Einstein/Montefiore Department of Medicine

Standing Up for Social Justice

White Coats large

Hours before sunrise on the morning of January 21, about 50 Montefiore-Einstein faculty, residents, fellows and students boarded a pair of rented mini-buses and headed to the historic Women’s March in Washington, DC.

Donning their white physician’s coats, members of the departments of Medicine, Psychiatry and Behavioral Sciences, and Family and Social Medicine marched alongside the estimated half a million protesters that descended that day on the nation’s capital.  Many came armed with signs whose handwritten messages stated: “White Coats for Social Justice," “Health Care is a Human Right,” and “R.E.S.P.E.C.T.” among a plethora of hot-button issues.

white coats for social justice
Dr. Julia Arnsten

For our socially conscious physicians, many of whom provide clinical care to a largely underserved population, the new administration’s plans to repeal the Affordable Care Act, rollback reproductive rights, defund women’s healthcare initiatives, and deny immigrant rights was a compelling call for action.

“We went because healthcare is a human right and we support the Affordable Care Act,” said Dr. Julia Arnsten, Professor of Medicine and Chief, Division of General Internal Medicine, who wore a purple and pink knit cap. “We believe doctors are an important voice and we wanted our voice to be heard.”

Blanco with students
Dr. Irene Blanco and
Einstein medical students

Dr. Irene Blanco marched on behalf of her rheumatology patients who are afflicted with potentially devastating diseases that disproportionately affect the poor and people of color.  “They depend on this legislation,” said Dr.

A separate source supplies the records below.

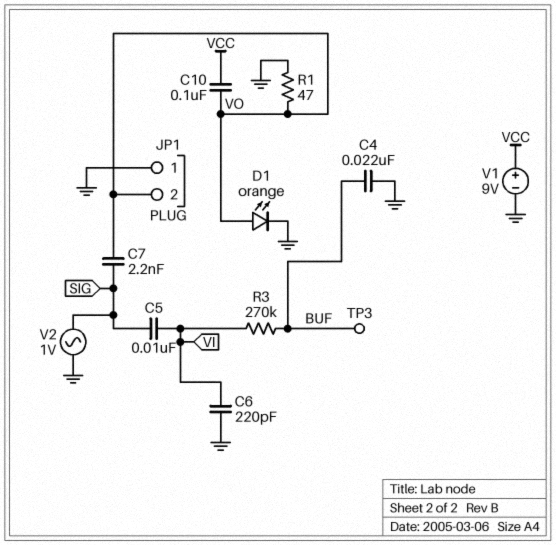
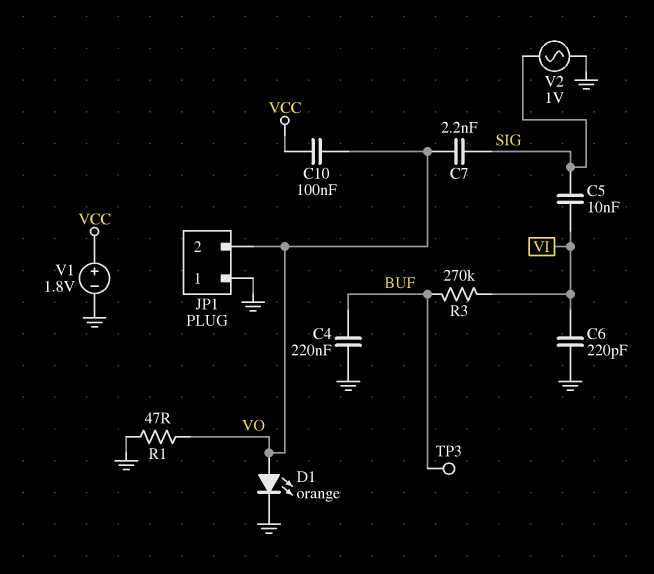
C4: 22nF (BUF, GND) -> 220nF (BUF, GND)
V1: 9V (plus VCC, minus GND) -> 1.8V (plus VCC, minus GND)

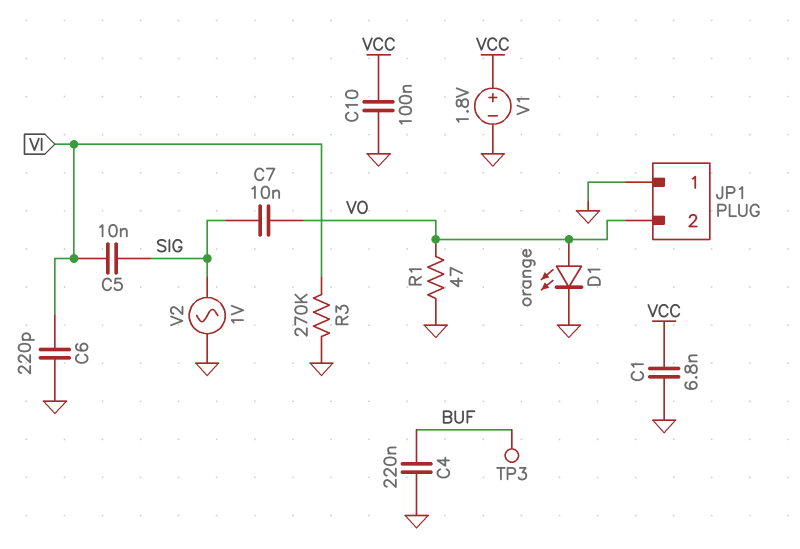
C1: none -> 6.8nF (GND, VCC)
C7: 2.2nF (SIG, VO) -> 10nF (SIG, VO)
C10: 100nF (VCC, VO) -> 100nF (GND, VCC)
R3: 270k (BUF, VI) -> 270k (GND, VI)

Blanco, Associate Dean for Diversity Enhancement and Associate Professor of Medicine (Rheumatology).  “While the ACA is not perfect, it provides coverage to millions of Americans who would otherwise have been uninsured. We all need to work together to solve problems like making healthcare available and affordable to all.”

For Dr. Chinazo Cunningham, walking alongside her 80-year-old mother, Pat Opia, a retired high school teacher who worked with marginalized teenagers at risk for dropping out of school, was one of the many highlights of a day that was inspiring overall. “She has had a huge influence on my life and career,” said Dr. Cunningham, Professor of Medicine (General InternalMedicine) and of Family and Social Medicine and Director of Diversity Affairs for the Department of Medicine, whose focus is developing programs and conducting research with marginalized populations, specifically drug users with or at risk for HIV infection. 

Chinazo and mom
Dr. Chinazo Cunningham and
her mom Pat Opia
As a physician and mother of three daughters, Dr. Cunningham said she is rattled by the thought that millions of Americans could lose access to medical care and to women’s reproductive rights.  “There are so many other issues that I am worried about, including immigrant rights, the well-being of minorities, and the important role of science and data,” said Dr. Cunningham, who carried a sign that read, “Healthcare is a Human Right.”

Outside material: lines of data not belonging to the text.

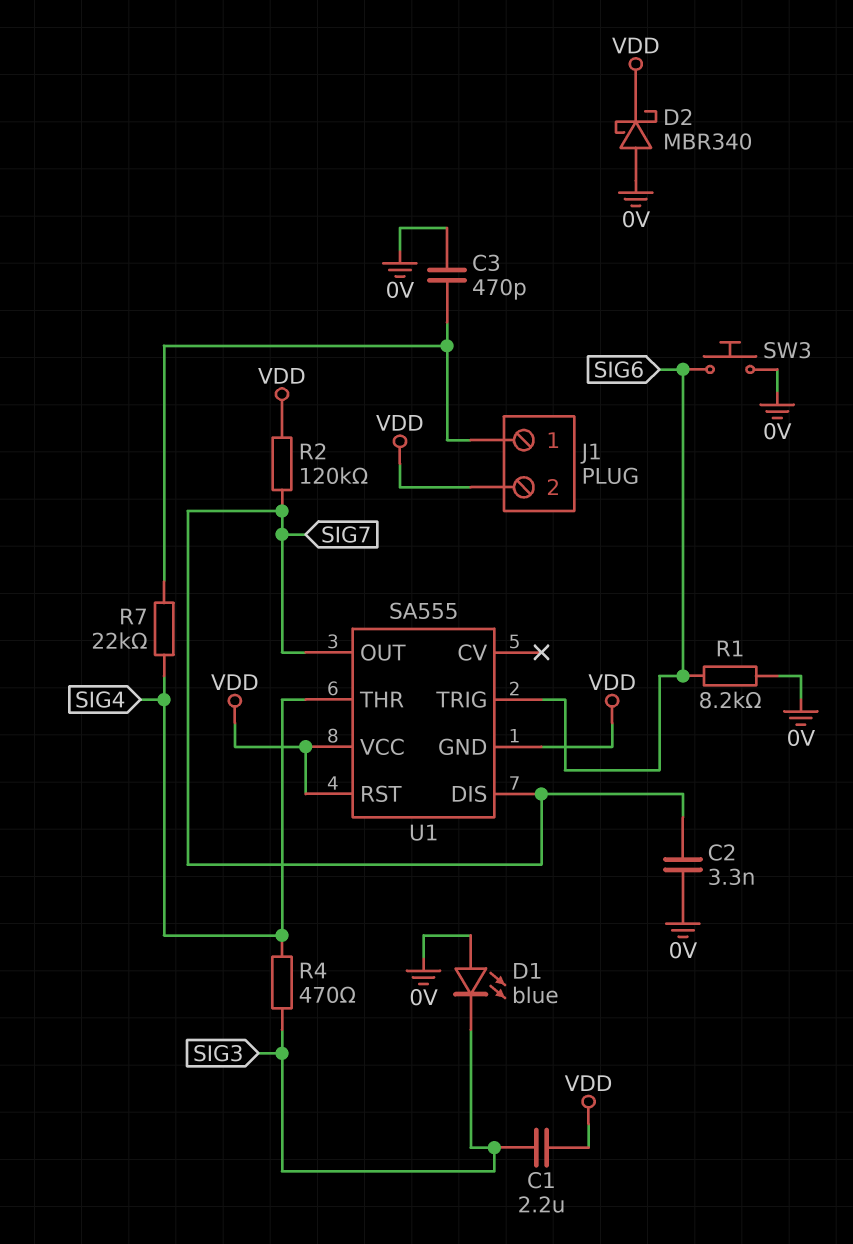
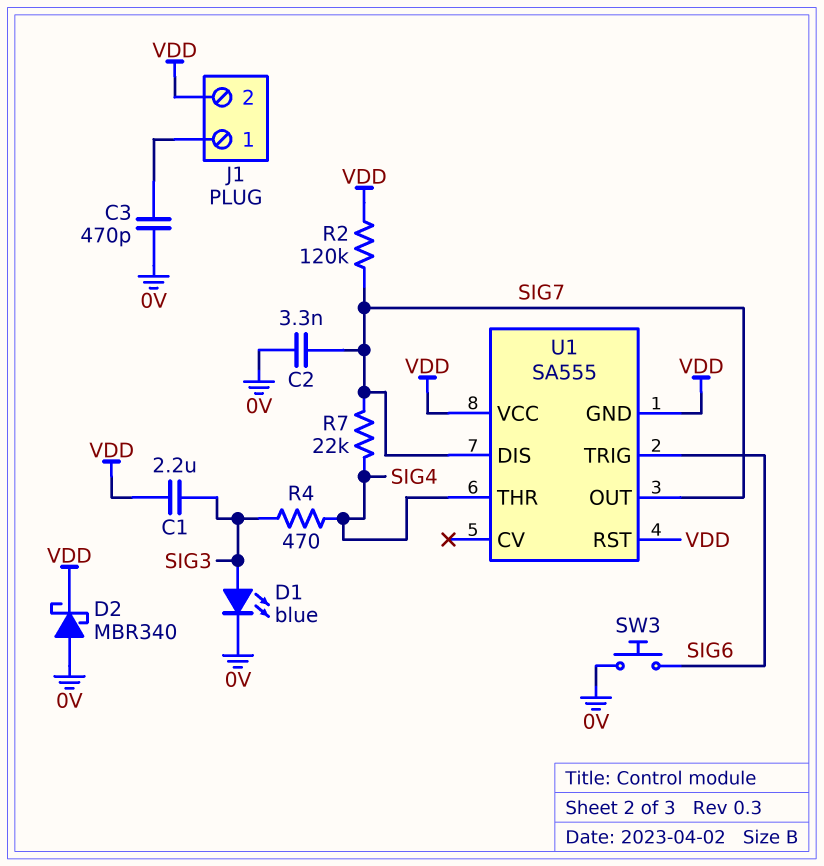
D1: LED blue (A 0V, K SIG3) -> LED blue (A SIG3, K 0V)
R1: 8.2k (0V, SIG6) -> none
R7: 22k (J1/1, SIG4) -> 22k (SIG4, SIG7)

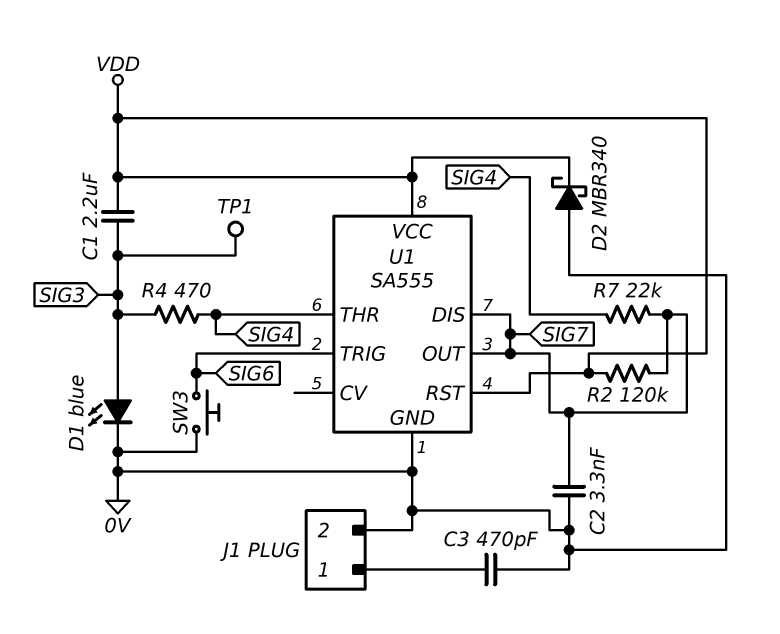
J1 pin 2: VDD -> 0V
TP1: none -> test point (SIG3)
U1 pin GND: VDD -> 0V

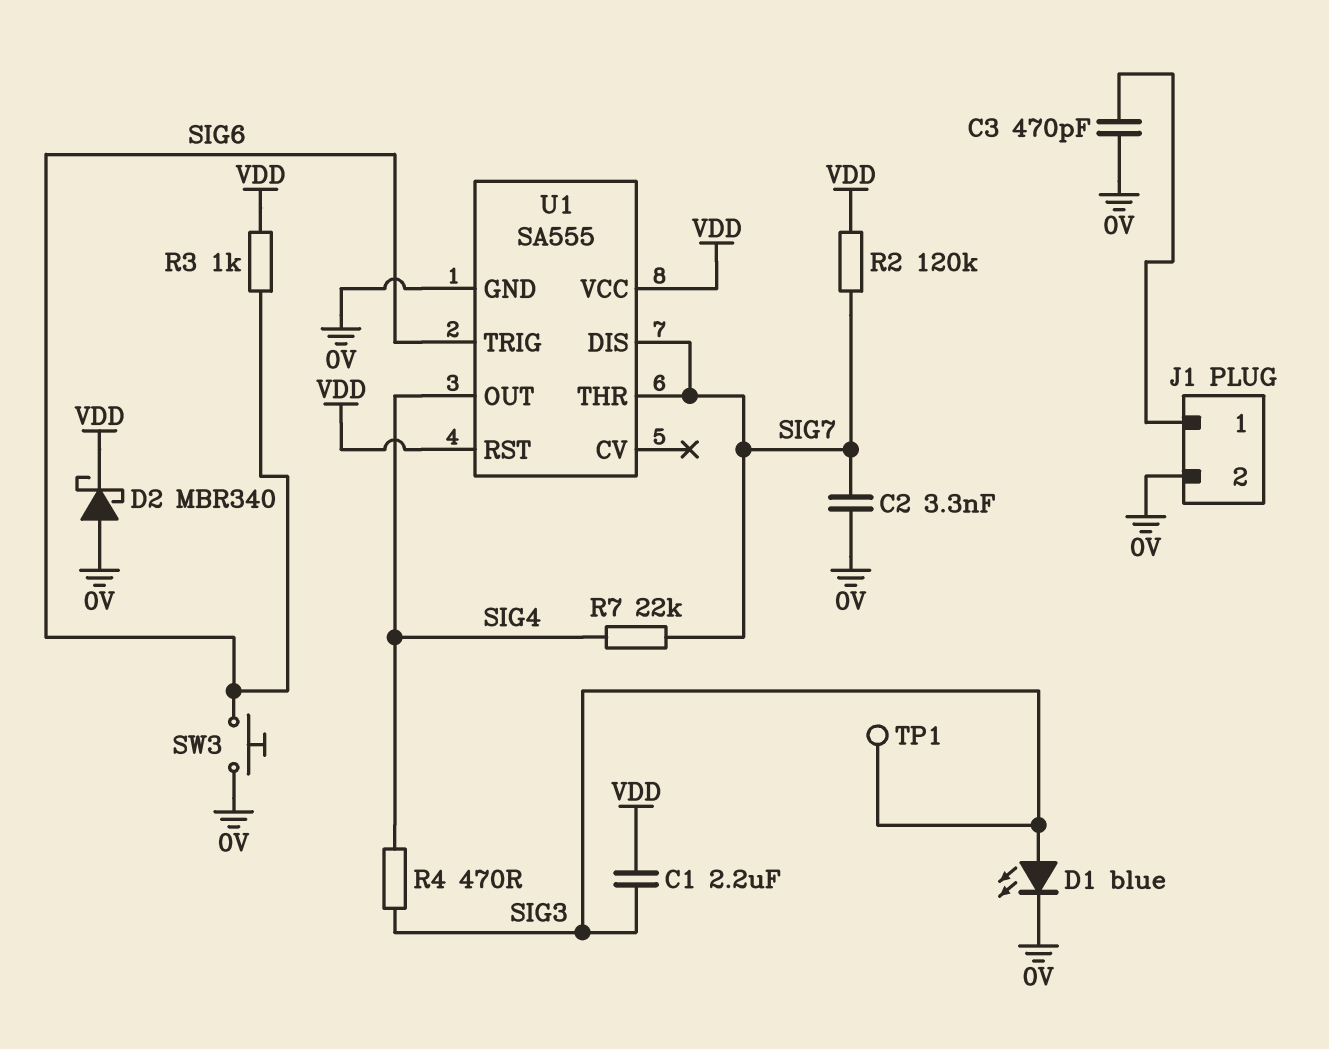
R3: none -> 1k (SIG6, VDD)
U1 pin OUT: SIG7 -> SIG4
U1 pin THR: SIG4 -> SIG7

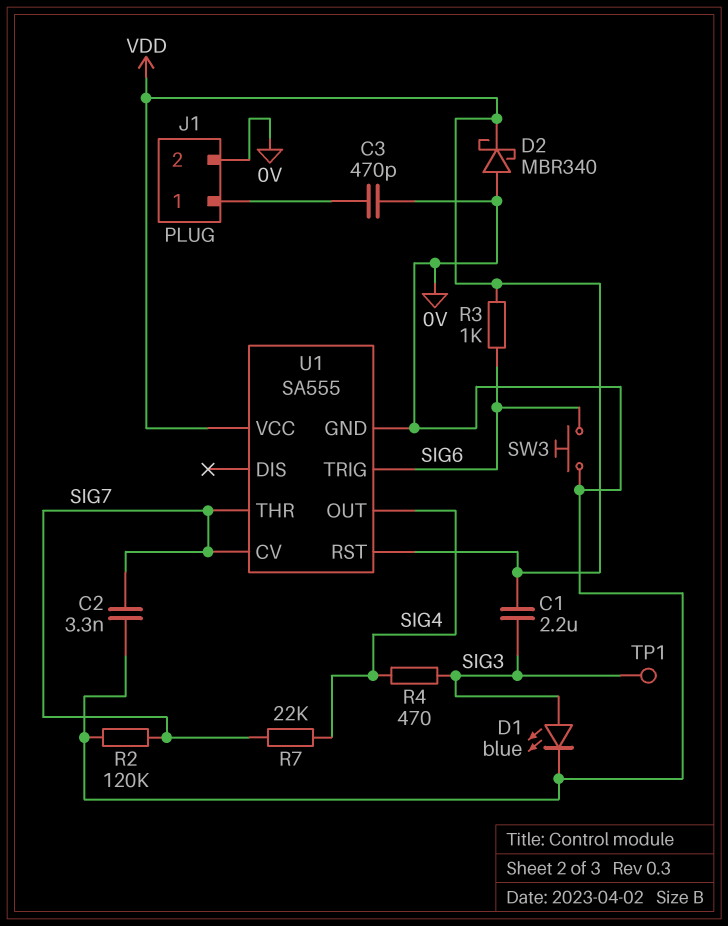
R2: 120k (SIG7, VDD) -> 120k (0V, SIG7)
U1 pin CV: none -> SIG7
U1 pin DIS: SIG7 -> none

Dr. Marcus Bachhuber, Assistant Professor of Medicine (General Internal Medicine), was among the dozen or so male Montefiore-Einstein physicians who marched for the right to healthcare and to support his female colleagues. “I am a feminist,” Dr. Bachhuber said, “and an ally in the fight for equal rights for women.”

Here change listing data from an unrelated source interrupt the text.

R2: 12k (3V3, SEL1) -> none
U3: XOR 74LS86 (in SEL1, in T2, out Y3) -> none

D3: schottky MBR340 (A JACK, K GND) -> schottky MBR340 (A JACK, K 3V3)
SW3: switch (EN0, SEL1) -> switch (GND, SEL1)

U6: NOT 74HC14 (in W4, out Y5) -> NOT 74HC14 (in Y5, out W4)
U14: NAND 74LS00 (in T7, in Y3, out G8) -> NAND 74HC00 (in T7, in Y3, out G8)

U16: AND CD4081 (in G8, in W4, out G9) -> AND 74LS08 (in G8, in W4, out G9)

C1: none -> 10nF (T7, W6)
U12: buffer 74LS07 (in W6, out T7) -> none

The group was featured in an online article in Refinery 29.

Group 600
The Montefiore-Einstein team in Washington, DC


Meanwhile, back in New York City another group of Montefiore-Einstein faculty and residents took to the streets to defend Americans' rights to affordable healthcare.

Dr. Erin Goss

Dr. Erin Goss, Assistant Professor of Medicine (General Internal Medicine) and Co-director of the Primary Care and Social Internal Medicine (PCSIM) residency program, carried her seven-month-old son, Miles, as she walked along Fifth Ave. with PC SIM residents and the Physicians for a National Health Program. As both a mom and a clinician, she cares deeply about the rights of women, particularly those of childbearing age, to retain the choice concerning birth control and family planning and the same benefit coverage for contraception that she was afforded under the ACA. Dr. Goss said, “I benefited from the fact that my insurance company was not allowed to charge me a higher rate just because I was a woman of childbearing age. I benefited from the fact that lactation consultation and breast pumps are reimbursable under the ACA as preventive health benefits, so that I could give my son a healthy start and continue to breastfeed after returning to work. I benefited from the fact that contraception was a covered benefit after my delivery, so that I can space out my next pregnancy. ”She added, “We risk losing all these benefits for women with the repeal of the ACA.”

Tomer white coat
Yaron Tomer, MD

“I’m so proud of our Montefiore-Einstein team for participating in the Women’s Marches,” said Department of Medicine Chair Dr. Yaron Tomer. “It‘s important to express our solidarity with the message of social justice, which is also at the DNA of our institution.”